Vermont independent Sen. Bernie Sanders has signed a loyalty pledge, promising to run and govern as a Democrat if he wins the presidency in 2020, a new requirement for candidates that largely grew out of his own 2016 campaign.
The pledge Sanders signed was given to all active Democratic presidential campaigns last week. It affirms to the DNC chairman that they "are a Democrat ... are a member of the Democratic Party; will accept the Democratic nomination; and will run and serve as a member of the Democratic Party."
It's an issue that arose during Sanders' first presidential run, with concerns among some Democrats that the longtime independent and self-described democratic socialist, might run as a third-party candidate after losing the nomination to Hillary Clinton.
At the same time that the party adopted the loyalty pledge for presidential candidates, it also made changes to the nominating process that were sought by Sanders and his supporters, like minimizing the role of superdelegates.
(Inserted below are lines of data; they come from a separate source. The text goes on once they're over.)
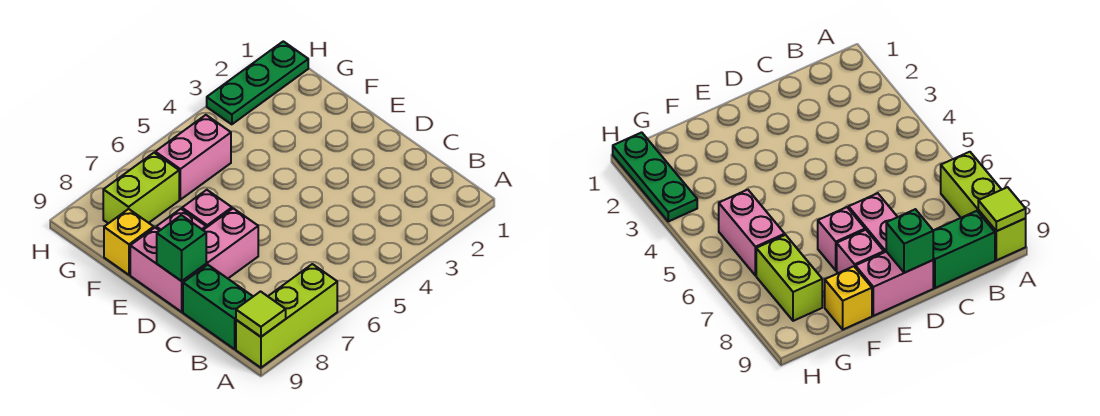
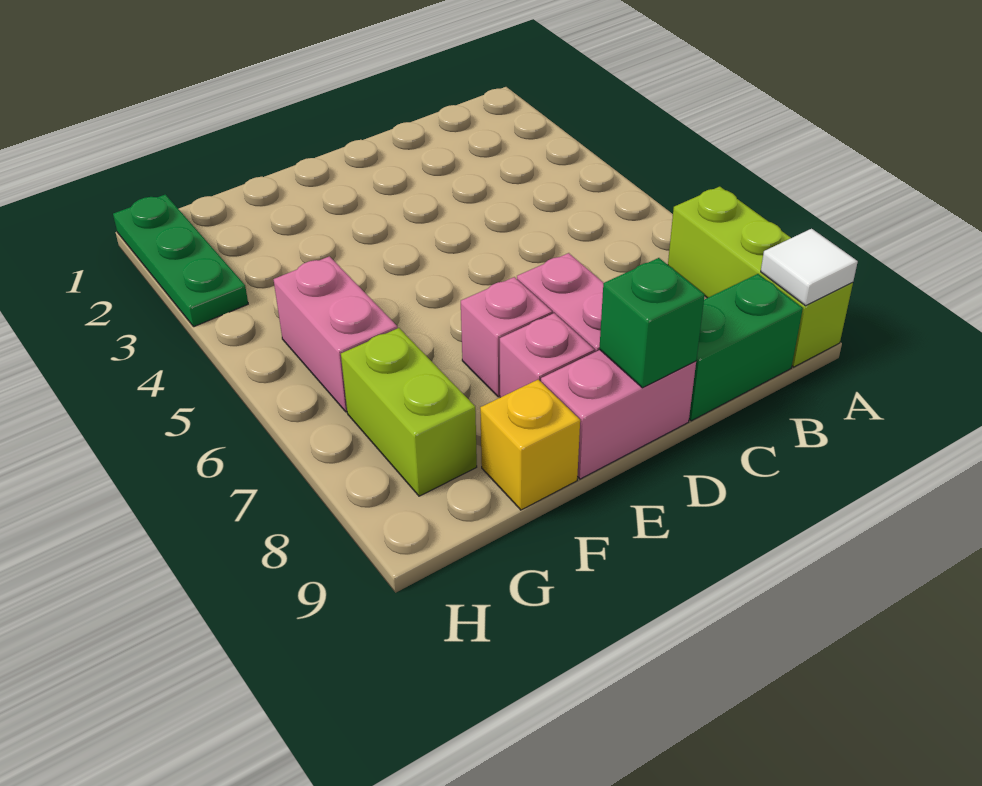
lime tile A9 level 2 -> white tile A9 level 2

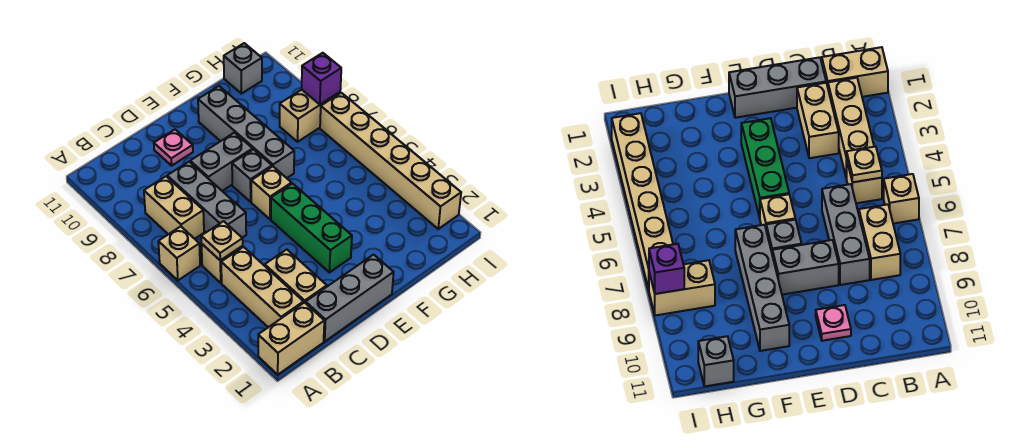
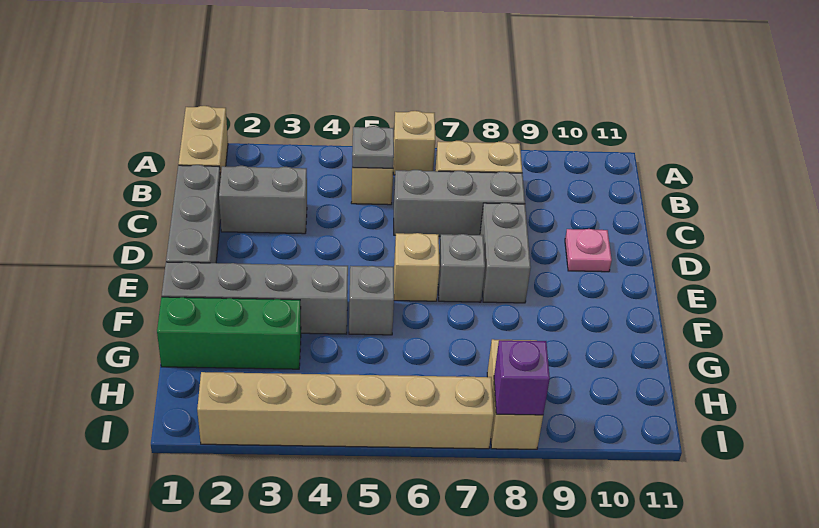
tan brick B2:B4 level 1 -> none
tan plate B5 level 2 -> grey plate B5 level 2
tan brick C2:C3 level 1 -> grey brick C2:C3 level 1
green brick E3:E5 level 1 -> green brick G1:G3 level 1
grey brick F7:F10 level 1 -> grey brick F1:F4 level 1
grey brick H11 level 1 -> grey brick F5 level 1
The party rules state that a candidate must "be a bona fide Democrat whose record of public service, accomplishment, public writings, and/or public statements affirmatively demonstrates that the candidate is faithful to the interests, welfare, and success of the Democratic Party of the United States who subscribes to the substance, intent, and principles of the Charter and the Bylaws of the Democratic Party of the United States, and who will participate in the Convention in good faith."
In the Senate, Sanders caucuses with Democrats. But after his first run for the White House, Sanders seemed to suggest going forward that he would run as a Democrat instead of an independent, saying in 2015 when he filed for the New Hampshire primary that he would be on the ballot as a Democrat in future elections.
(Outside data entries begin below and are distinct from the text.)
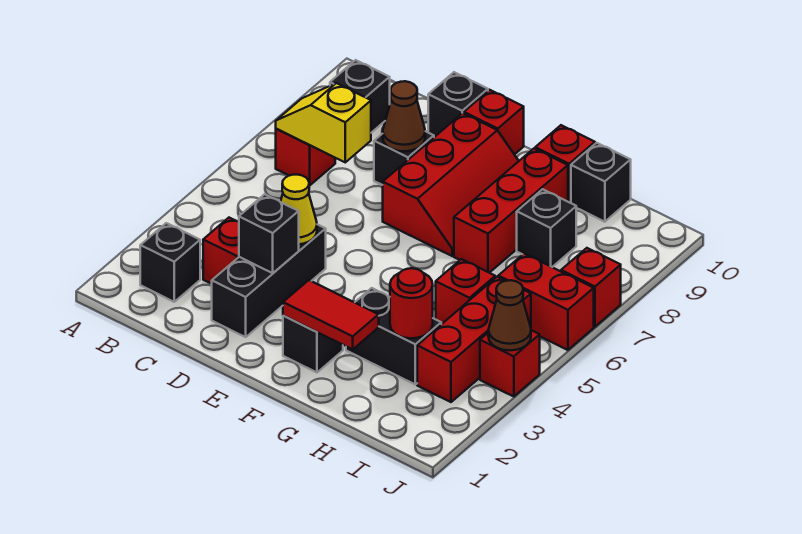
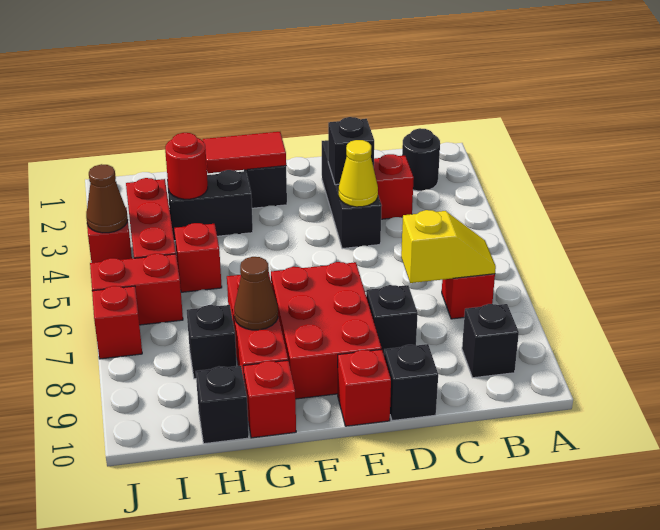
black brick B2 level 1 -> black round brick B2 level 1
brown cone D8 level 2 -> brown cone G8 level 2
red slope E7:F9 level 1 top E -> red brick E7:F9 level 1

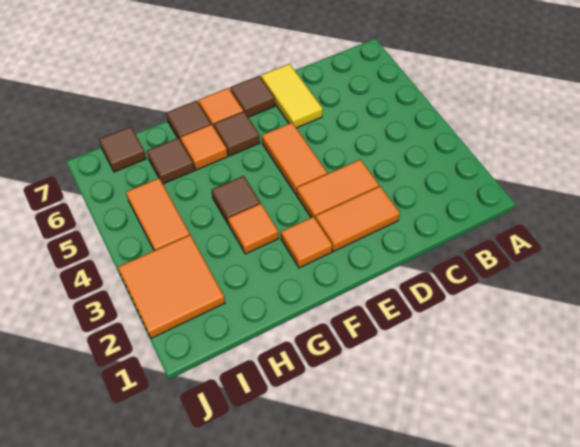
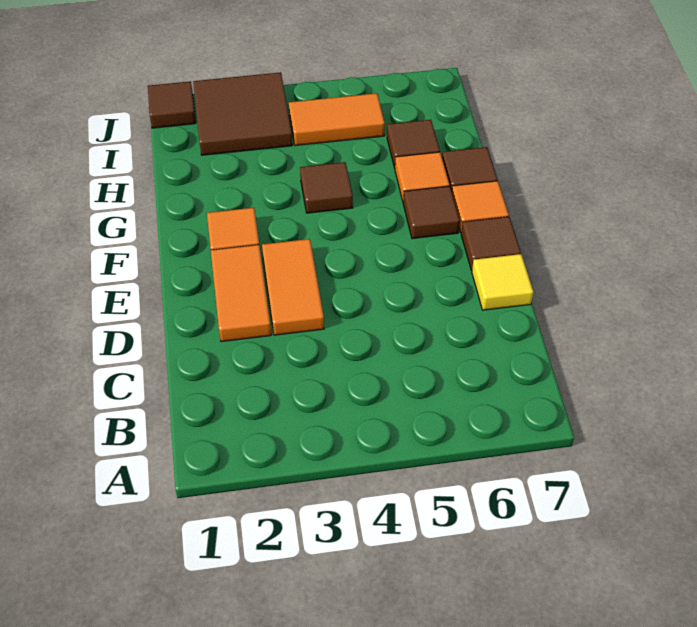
yellow tile D6:D7 level 1 -> yellow tile D7 level 1
orange tile E4:E5 level 1 -> none
orange tile G3 level 1 -> none
orange tile I2:J3 level 1 -> brown tile I2:J3 level 1
brown tile I7 level 1 -> brown tile J1 level 1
Sanders ran for and won re-election in Vermont in 2018 as an independent. He even declined the Democratic nomination after he was offered it, as he has in the past, but Sanders was backed by the Vermont Democratic Party in his independent effort. Sanders has already filed papers for his 2024 Senate re-election bid — as an independent, even as he once again seeks the Democratic nomination for president.
The ambiguity in Sanders' party ID highlights the lingering tensions between Sanders and the DNC after his bruising primary fight with Clinton almost four years ago. Clinton alleged in her book What Happened that Sanders only ran to "disrupt the Democratic Party," not to "make sure a Democrat won the White House," and that his bid did "lasting damage" to her campaign.